Item 8.01 Other Events.
On August 7, 2020, CoreLogic, Inc., a Delaware corporation (the "Company"),
received a Civil Investigative Demand and subpoena from the Federal Trade
Commission (the "FTC") as part of the FTC's investigation of Cannae Holdings,
Inc. ("Cannae") and Senator Investment Group, LP ("Senator"), requiring that the
Company produce information in connection with that investigation. CoreLogic
previously had received, on July 14, 2020, notification of an investigation by
the FTC of the proposed acquisition of the Company by Cannae and Senator.
Important Additional Information and Where to Find It
In connection with any special meeting of shareholders ("Special Meeting")
called by the Company's board of directors at the valid request of Senator and
Cannae and certain of their affiliates, or other shareholders of the Company,
who together own not less than 10% of the outstanding shares entitled to vote at
the Special Meeting, the Company will file a proxy statement (the "Special
Meeting Proxy Statement"), together with a WHITE proxy card, with the U.S.
Securities and Exchange Commission (the "SEC") in connection with any
solicitation to, among other things, remove directors in furtherance of the
unsolicited proposal the Company received from Cannae and Senator on June 26,
2020 (the "Solicitation").

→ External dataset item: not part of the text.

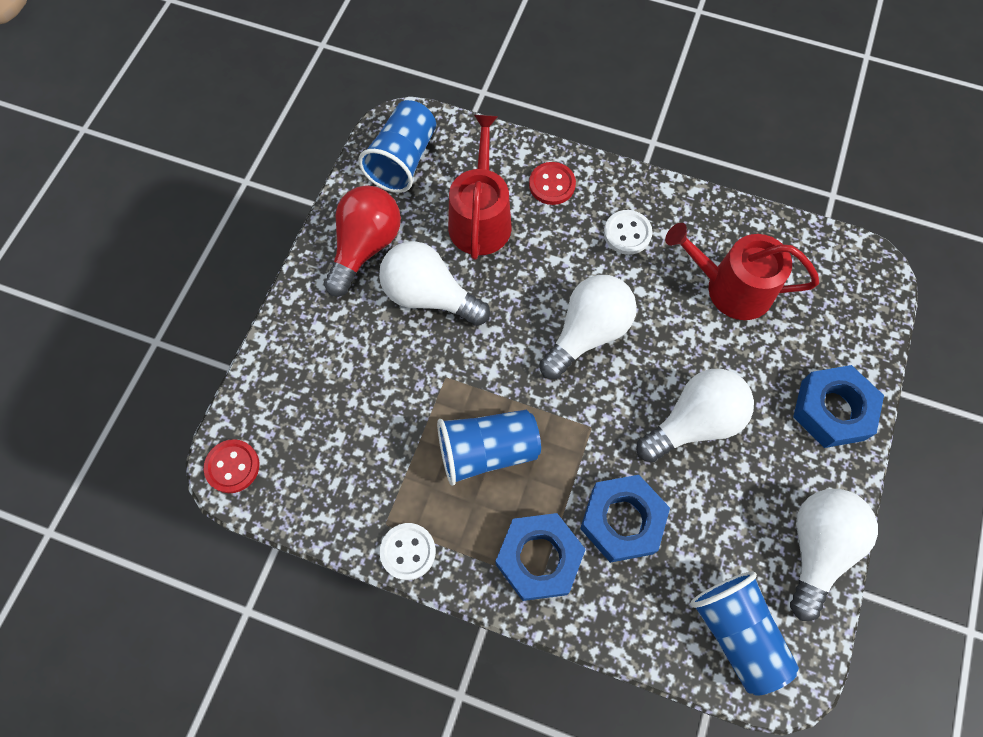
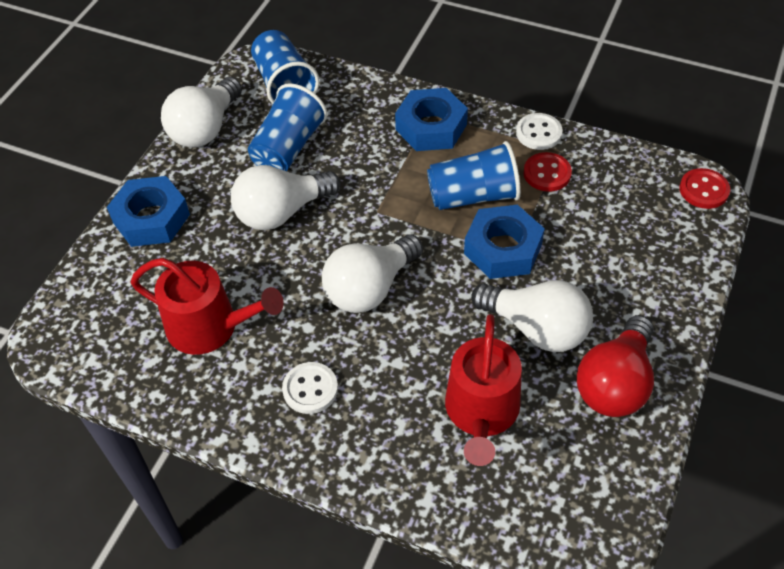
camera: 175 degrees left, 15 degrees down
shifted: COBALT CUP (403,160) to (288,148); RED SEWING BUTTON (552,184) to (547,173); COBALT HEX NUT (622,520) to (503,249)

SHAREHOLDERS ARE URGED TO READ THE SPECIAL MEETING
PROXY STATEMENT (INCLUDING ANY AMENDMENTS OR SUPPLEMENTS THERETO) AND ANY OTHER
RELEVANT DOCUMENTS THAT THE COMPANY WILL FILE WITH THE SEC CAREFULLY AND IN
THEIR ENTIRETY WHEN THEY BECOME AVAILABLE BECAUSE THEY WILL CONTAIN IMPORTANT
INFORMATION.
Shareholders will be able to obtain, free of charge, copies of the Special
Meeting Proxy Statement, any amendments or supplements thereto and any other
documents (including the WHITE proxy card) when filed by the Company with the
SEC in connection with the Solicitation at the SEC's website
(http://www.sec.gov), at the Company's website (https://investor.corelogic.com),
or by contacting Innisfree M&A Incorporated by phone toll-free at (877) 750-9498
(from the U.S. and Canada) or +1 (412) 232-3651 (from other locations), or by
mail at Innisfree M&A Incorporated, 501 Madison Avenue, 20th Floor, New York,
New York, 10022.
Participants in the Solicitation
The Company, its directors and certain of its executive officers and other
employees will be participants in the solicitation of proxies from shareholders
in connection with the Solicitation. Additional information regarding the
identity of these potential participants, none of whom owns in excess of one
percent (1%) of the Company's shares, and their direct or indirect interests, by
security holdings or otherwise, will be set forth in the Special Meeting Proxy
Statement and other materials to be filed with the SEC in connection with the
Solicitation. Information relating to the foregoing can also be found in the
Company's definitive proxy statement for its 2020 annual meeting of shareholders
(the "2020 Proxy Statement"), filed with the SEC on March 19, 2020. To the
extent holdings of the Company's securities by such potential participants (or
the identity of such participants) have changed since the information printed in
the 2020 Proxy Statement, such information has been or will be reflected on
Statements of Change in Ownership on Forms 3 and 4 filed with the SEC. You may
obtain free copies of these documents using the sources indicated above.